Location & Contact Details
220 Campus Life Building
Division of Student Affairs & Enrollment Management
A self-managed credential file contains reference letters that you have requested from employers and principals, as well as student teaching evaluations. You may also want to include an unofficial transcript. Supportive documents include a cover page and candidate data page.
To send electronic copies of the document:
Scan your documents (reference letters, unofficial transcripts) into a file, download your student teaching evaluations from your Victor eRecruiting documents file, and complete and download the cover page and candidate data page. Attach all documents to the electronic job application, or e-mail them according to the application instructions.
To send paper copies of the documents:
With a cover page on top, send photocopies of the reference letters you have gathered, student teaching evaluations, completed candidate data page, and photocopy of your unofficial transcripts. Put your self-managed credentials in a 9X12 envelope with the rest of your application materials. We recommend you send the documents “return receipt requested” to ensure delivery.
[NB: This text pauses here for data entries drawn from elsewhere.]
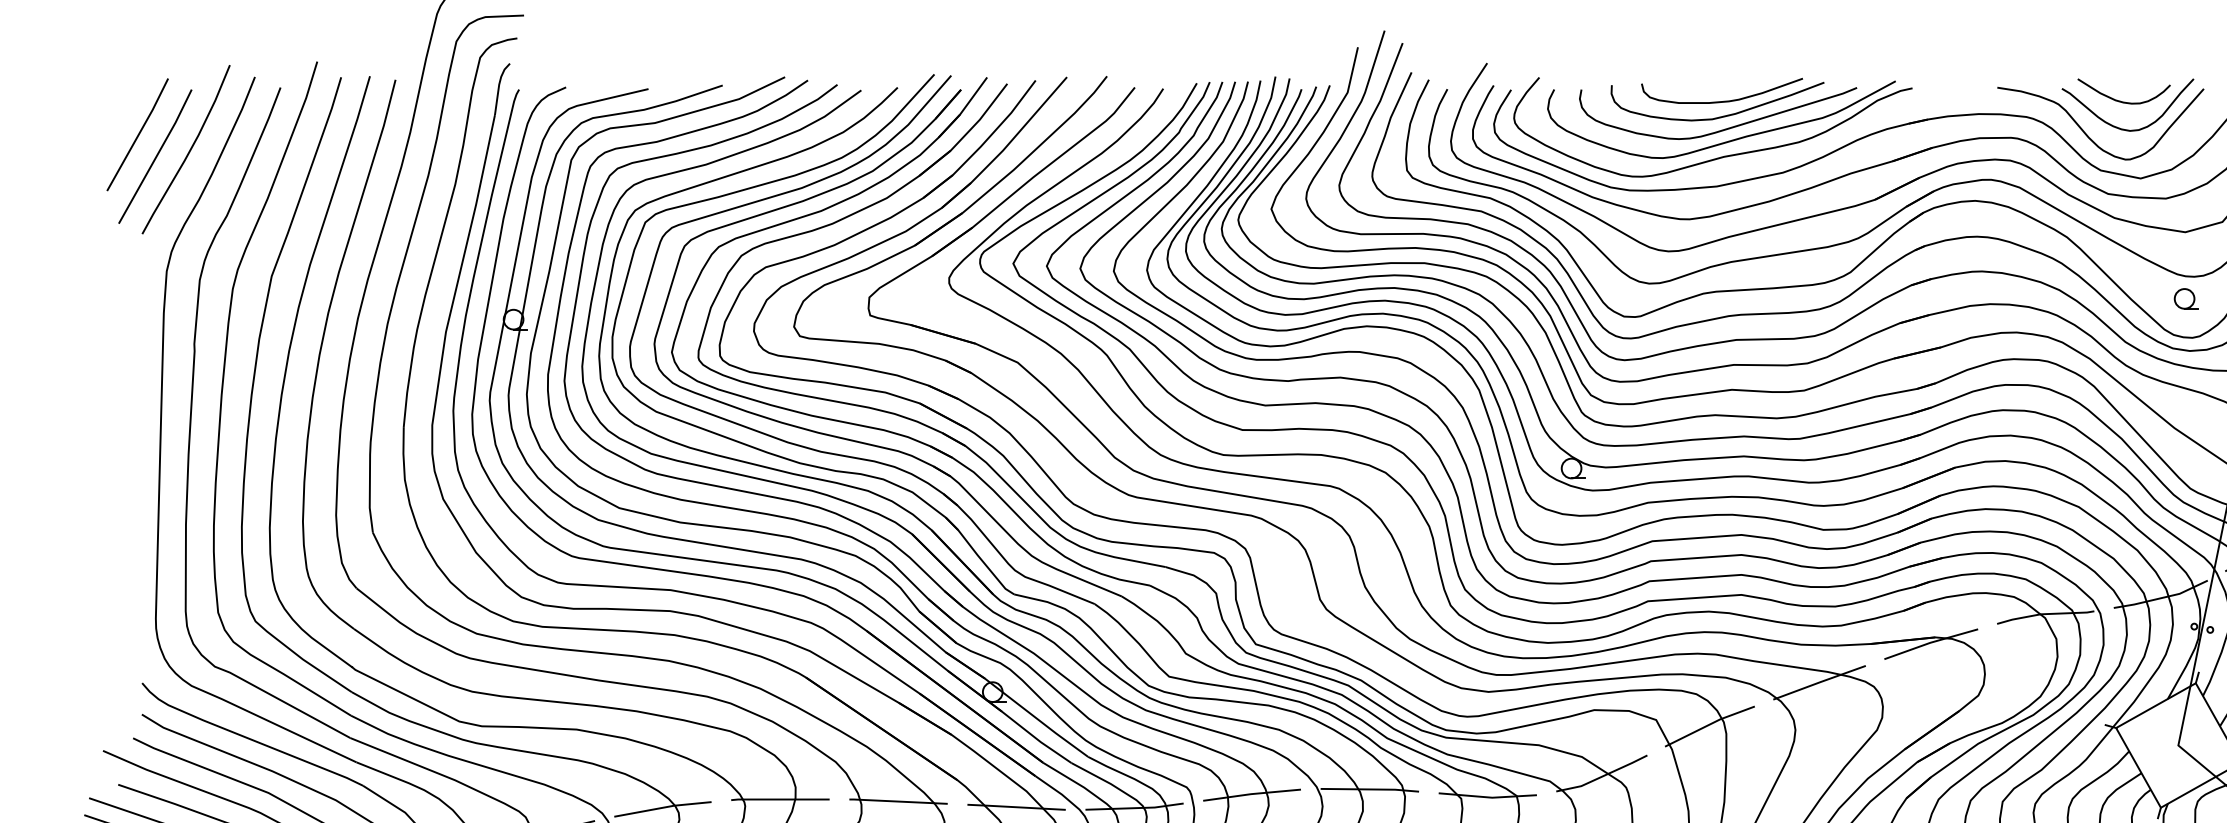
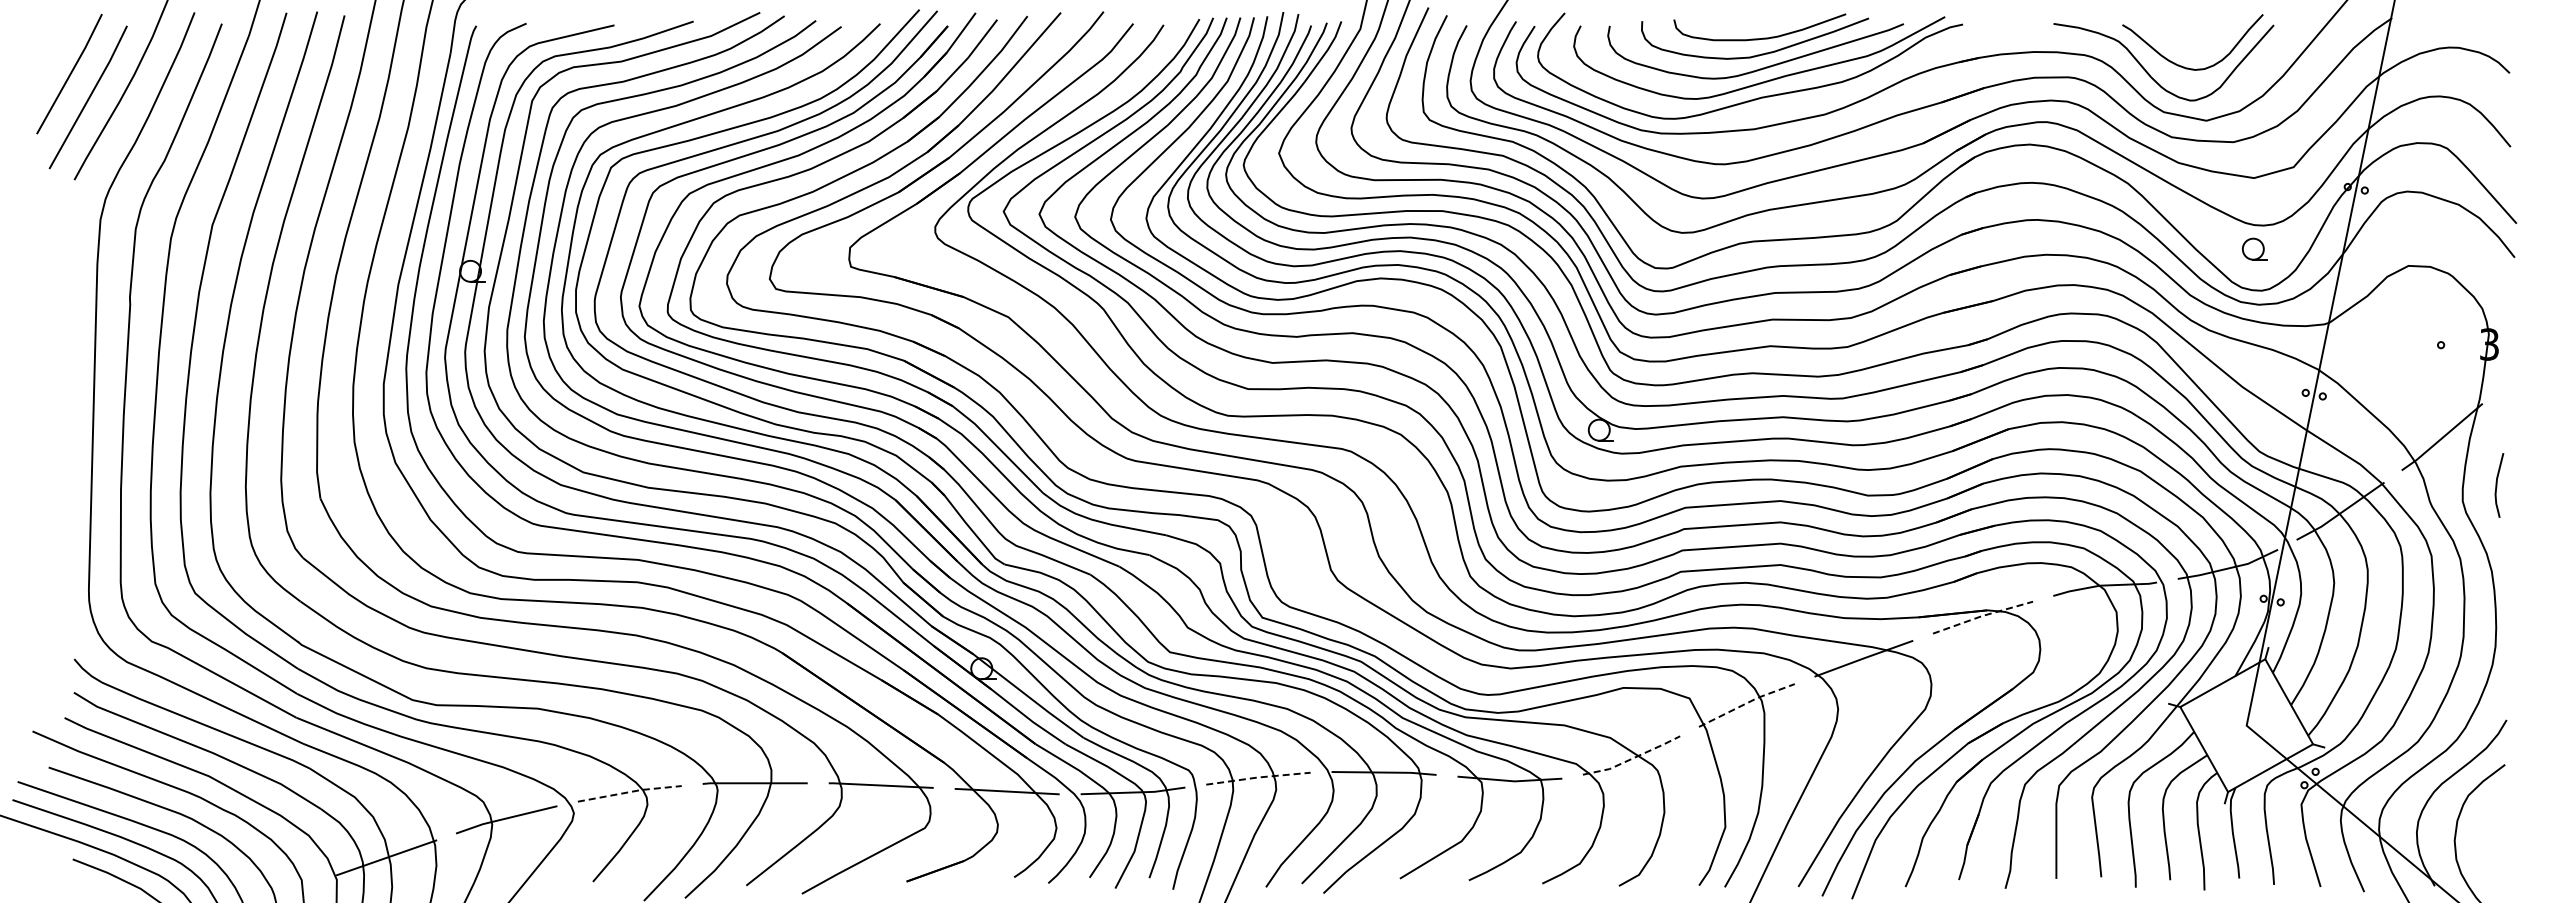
curve: (2120, 100) -> (2184, 37), removed
line: (1930, 643) -> (1982, 616), solid -> dashed
line: (1710, 724) -> (1747, 703), solid -> dashed
line: (1603, 776) -> (1633, 758), solid -> dashed
line: (1252, 794) -> (1258, 777), solid -> dashed
line: (663, 807) -> (630, 791), solid -> dashed

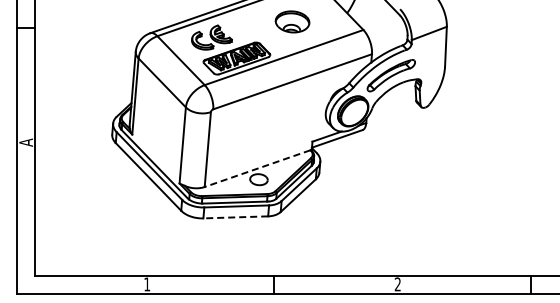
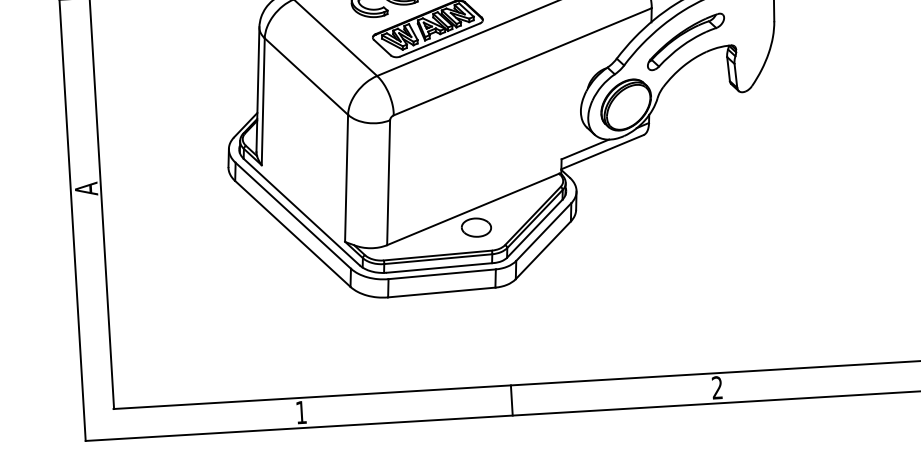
line: (257, 168) -> (472, 209), dashed -> solid
line: (235, 217) -> (441, 292), dashed -> solid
A résumé is a concise summary of your qualifications and experience designed to introduce you and to apply for a specific job. You send a cover letter and résumé to initiate formal contact with an employer. Credentials are supportive documentation -- primarily letters of reference.
Ask for letters to be written on the reference writer's letterhead stationery. All reference letters must be SIGNED.
Both documents serve as an assessment of your teaching abilities.
A letter of reference is written by someone who has observed you teach and interact with children. The letter of reference provides the employer with a sense of your capabilities, experience, and potential.
The student teaching evaluation serves as an assessment from professionals in the field who have directly observed your teaching. Employers will want to see student teaching evaluations for new graduates.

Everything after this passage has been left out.